Community Development

What difference does community development make?

Many individuals do not engage in community or public life for a whole host of reasons to do with personal, structural, cultural/ community barriers.  A community development approach means that these barriers are addressed by the way in which you work and recognising what is going on for other people. On this page we explore these barriers a bit more and provide examples that people have told us about – they are real!

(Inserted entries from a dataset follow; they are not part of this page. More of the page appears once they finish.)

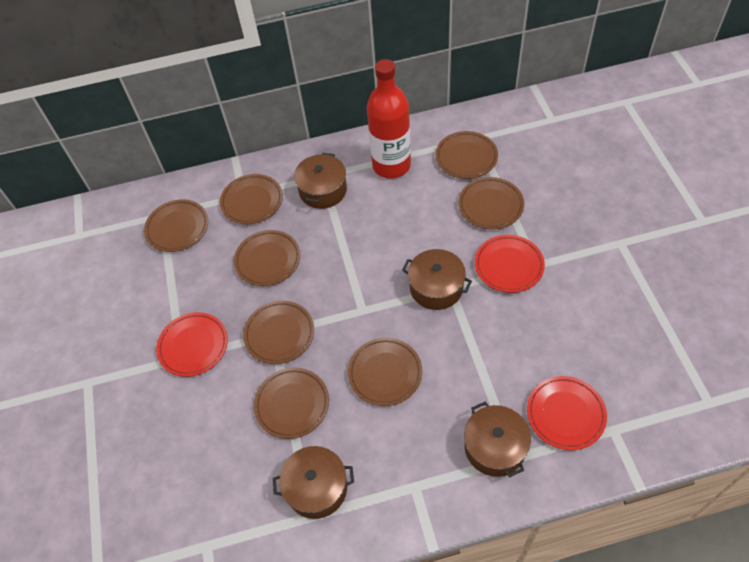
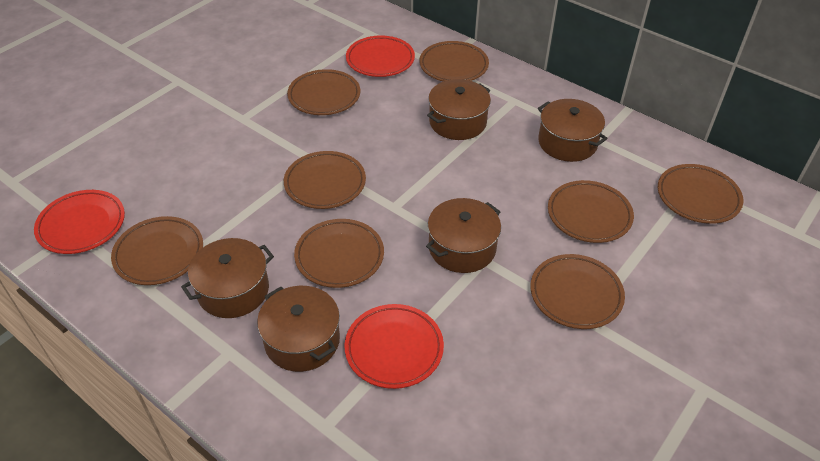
brown pot: 4 -> 5
red bottle: 1 -> 0

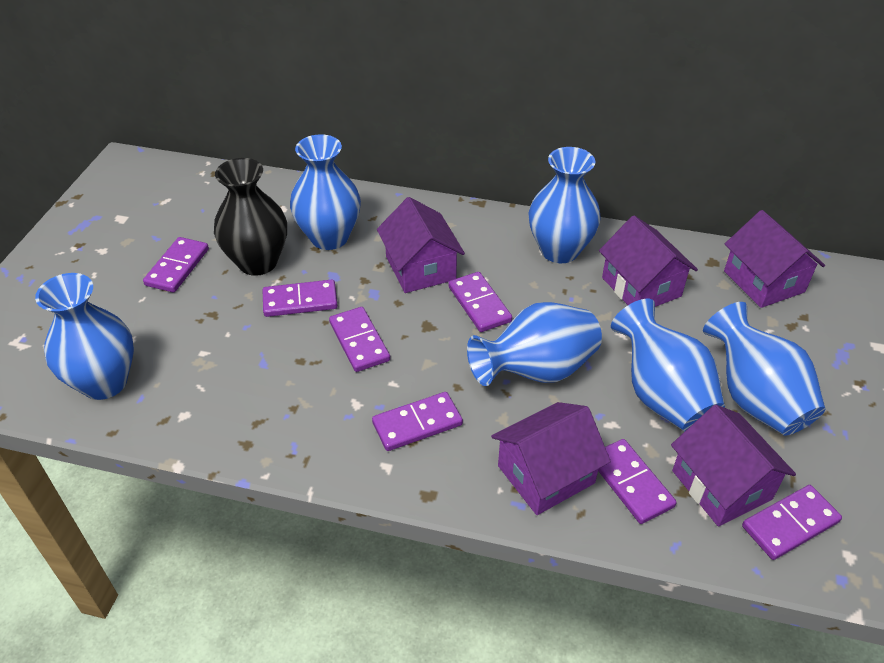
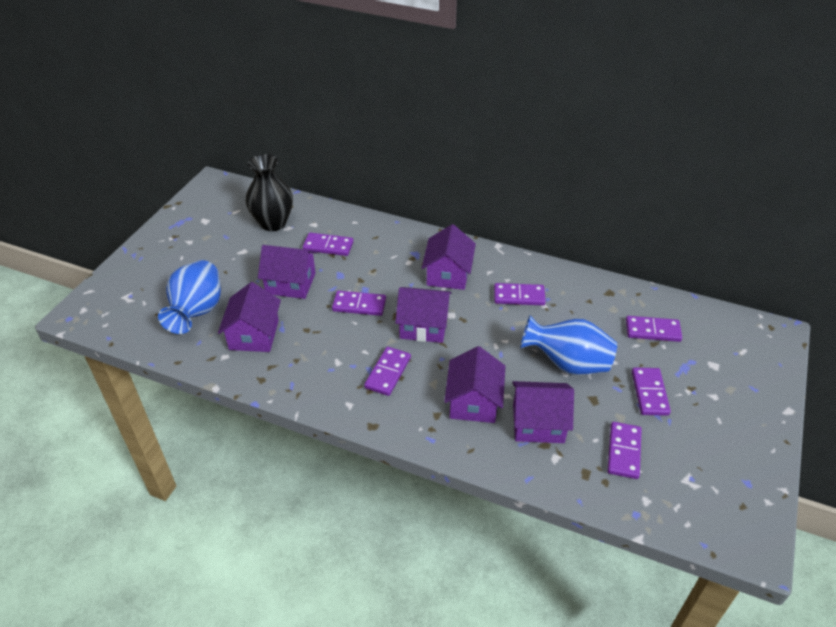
blue vase: 6 -> 2
purple house: 5 -> 6

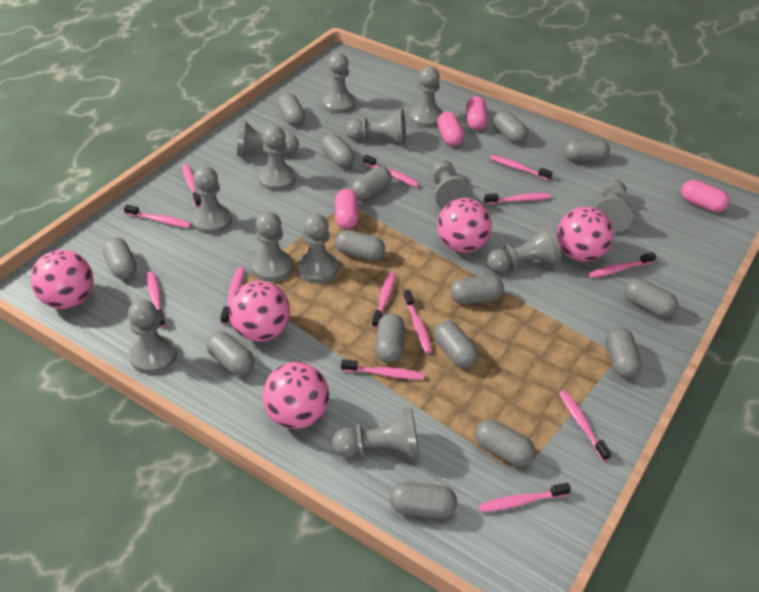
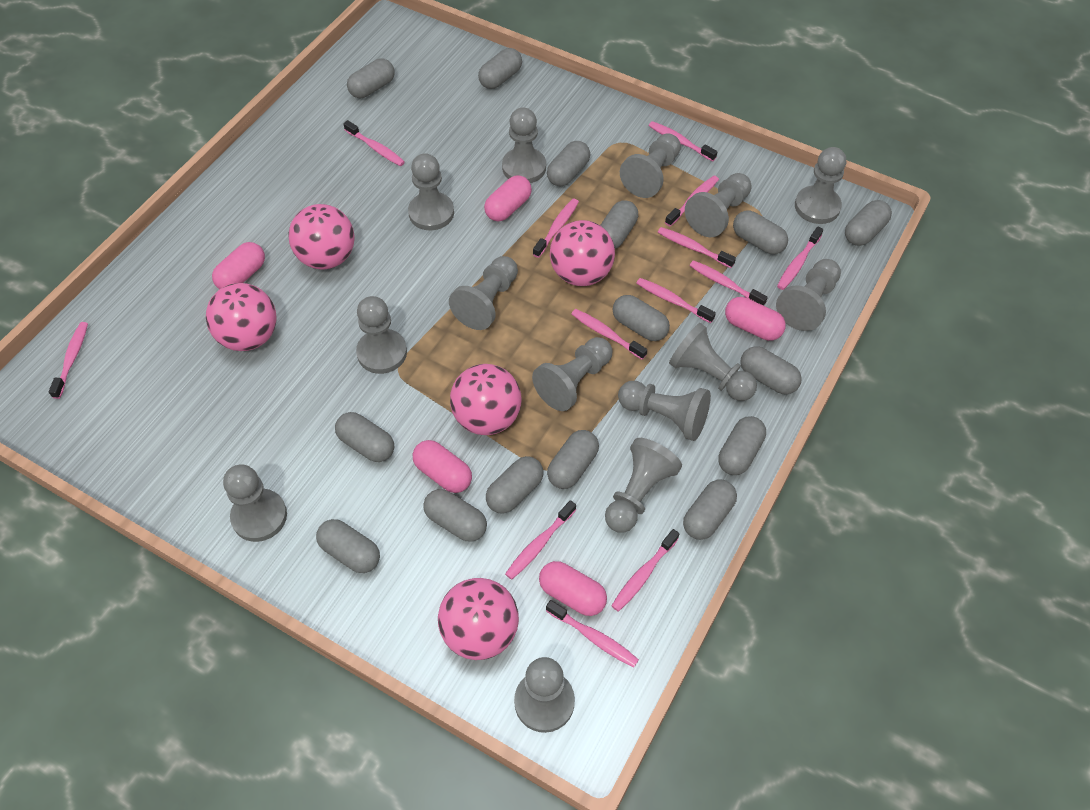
grey pawn: 13 -> 14
pink capsule: 4 -> 5

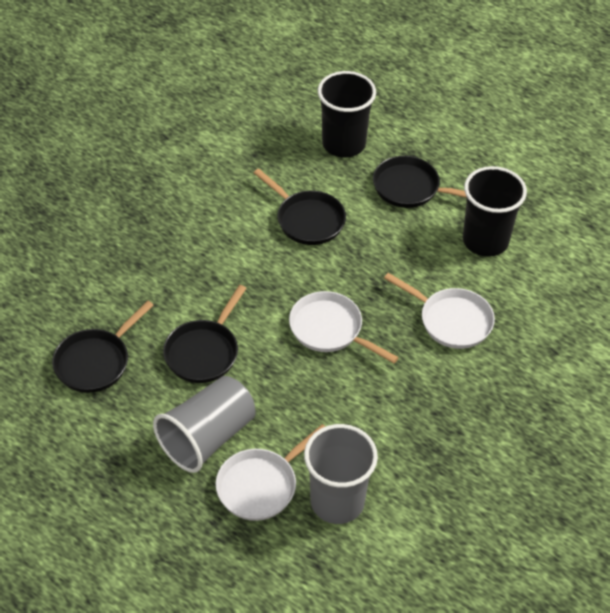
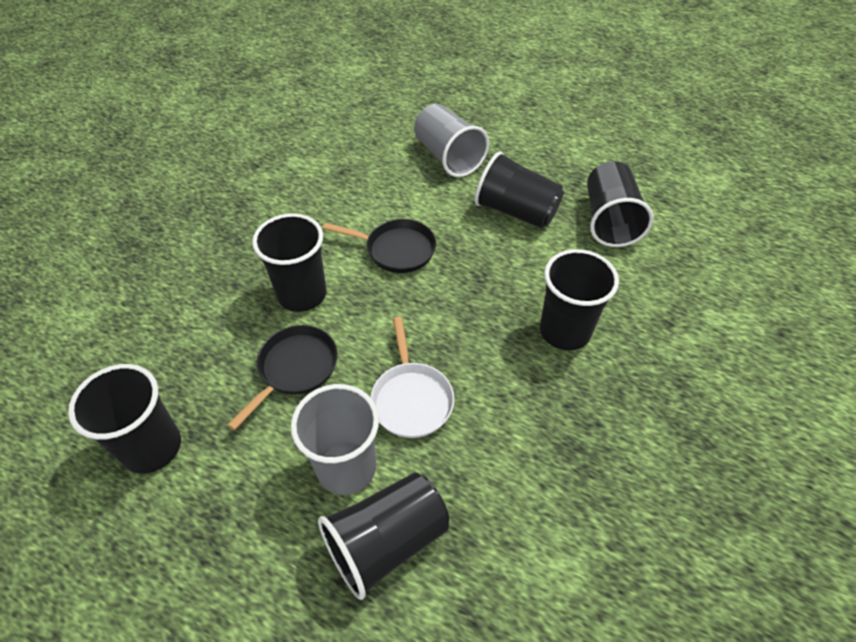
black cup: 2 -> 6
black pan: 4 -> 2
white pan: 3 -> 1

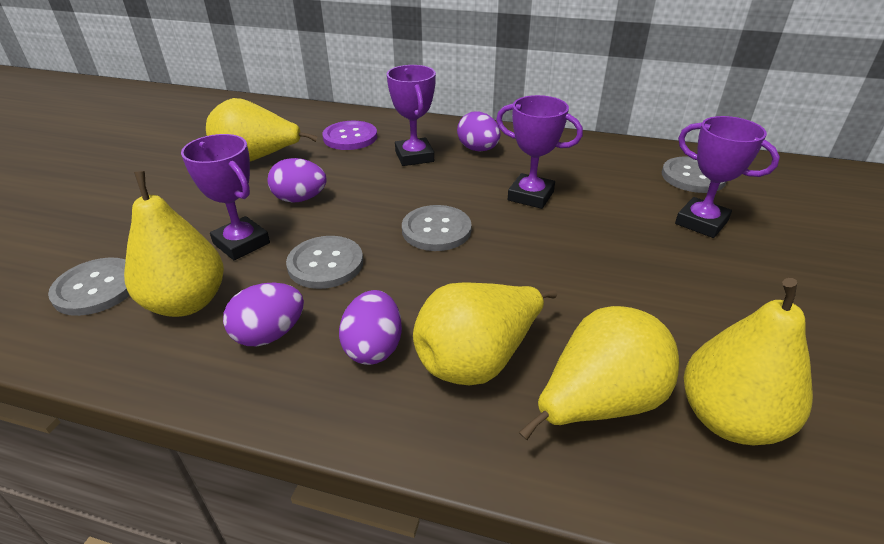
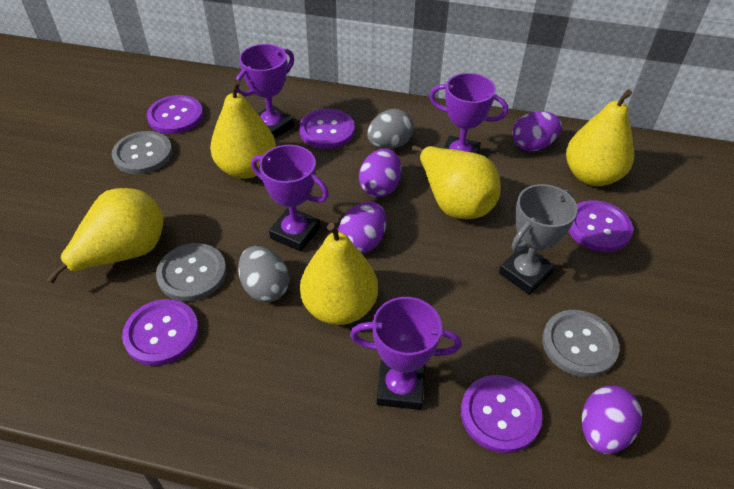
grey button: 4 -> 3
grey egg: 0 -> 2
grey trophy: 0 -> 1
purple button: 1 -> 5

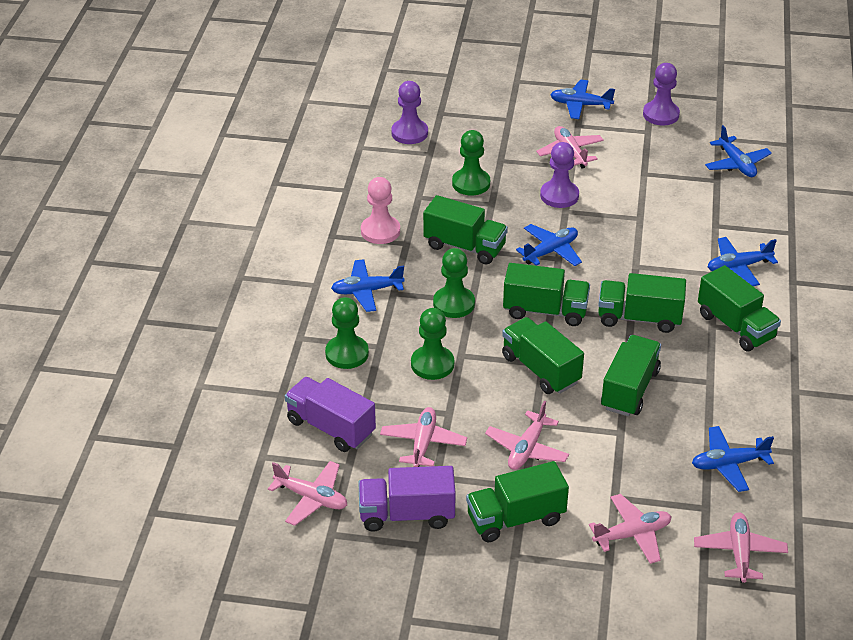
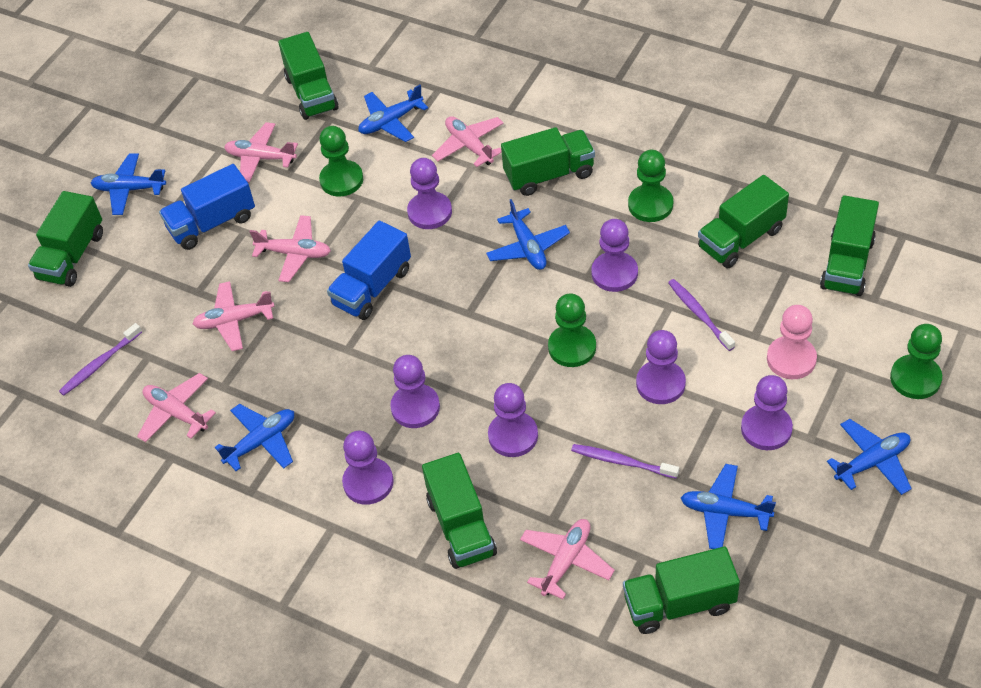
blue truck: 0 -> 2
purple pawn: 3 -> 7
purple toothbrush: 0 -> 3
purple truck: 2 -> 0

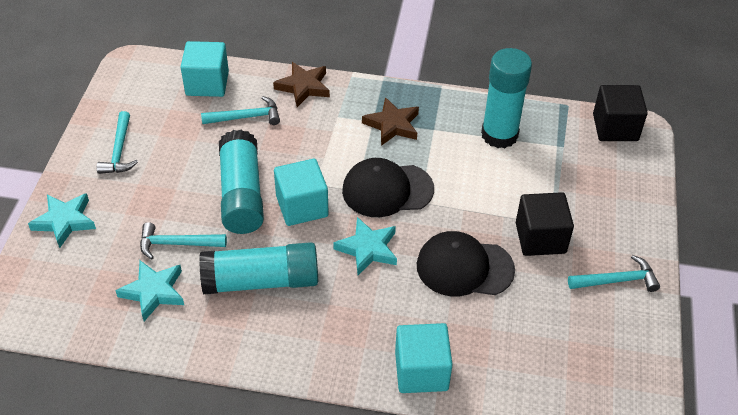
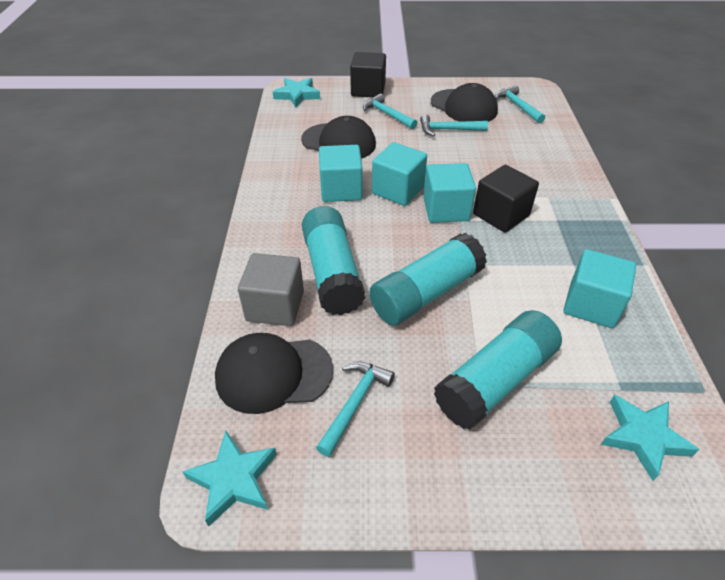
black cap: 2 -> 3
brown star: 2 -> 0
grey cube: 0 -> 1
turquoise cube: 3 -> 4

Community life – is about: Public life – is about:
Volunteering at a playgroup Being a school governor
Being a classroom assistant A magistrate
Being on the allotment committee A local councillor
Getting involved in street clean-ups Being on a health panel
A police advisory group

Personal barriers

How individuals feel about themselves, what motivates each of us and our own abilities. Personal barriers include:

  • Lack of confidence and not knowing how to take the first step
  • Fear of rejection
  • Poor self esteem
  • Feeling of being ignored
  • Physical and linguistic abilities
  • It’s scary to step into the unknown
  • Fear of public speaking
  • It’s pointless
  • Cynical about being able to change things
  • Don’t see the point – doesn’t make a difference
  • Believing you won’t be listened to

Structural barriers

When the structures and activities which are designed to engage people and communities don’t work as well as they could. Structural barriers include:

  • Insensitive community engagement
  • Meetings held in ways which exclude people and which prioritise the involvement of some people over others
  • Consultation which happens after the fact
  • Consultation without proper information about what can change
  • Engaging in space which is ‘owned’ by the local state
  • Unequal balance of power between people/community organisations and public sector representatives.
  • No thought about how to engage different groups and disaffected people
  • Inertia within public sectors
  • Favouring single issues over strategic engagement

Cultural/community barriers

When cultural norms prevent some groups of people from taking an active part in community and public life. Cultural/community barriers include views and assumptions about:

  • Women’s roles which restrict women’s behaviour
  • Children and their role and place in the world
  • Caste and class which undermine people’s confidence and skills
  • People’s lives which create and reinforce feelings of difference and inequality
  • People who are different to the majority

It is really important to disentangle the barriers that prevent people becoming more involved as ‘active citizens’ and to work out who and what is responsible, what we can do to change things, and what else needs to change in terms of systems and structures.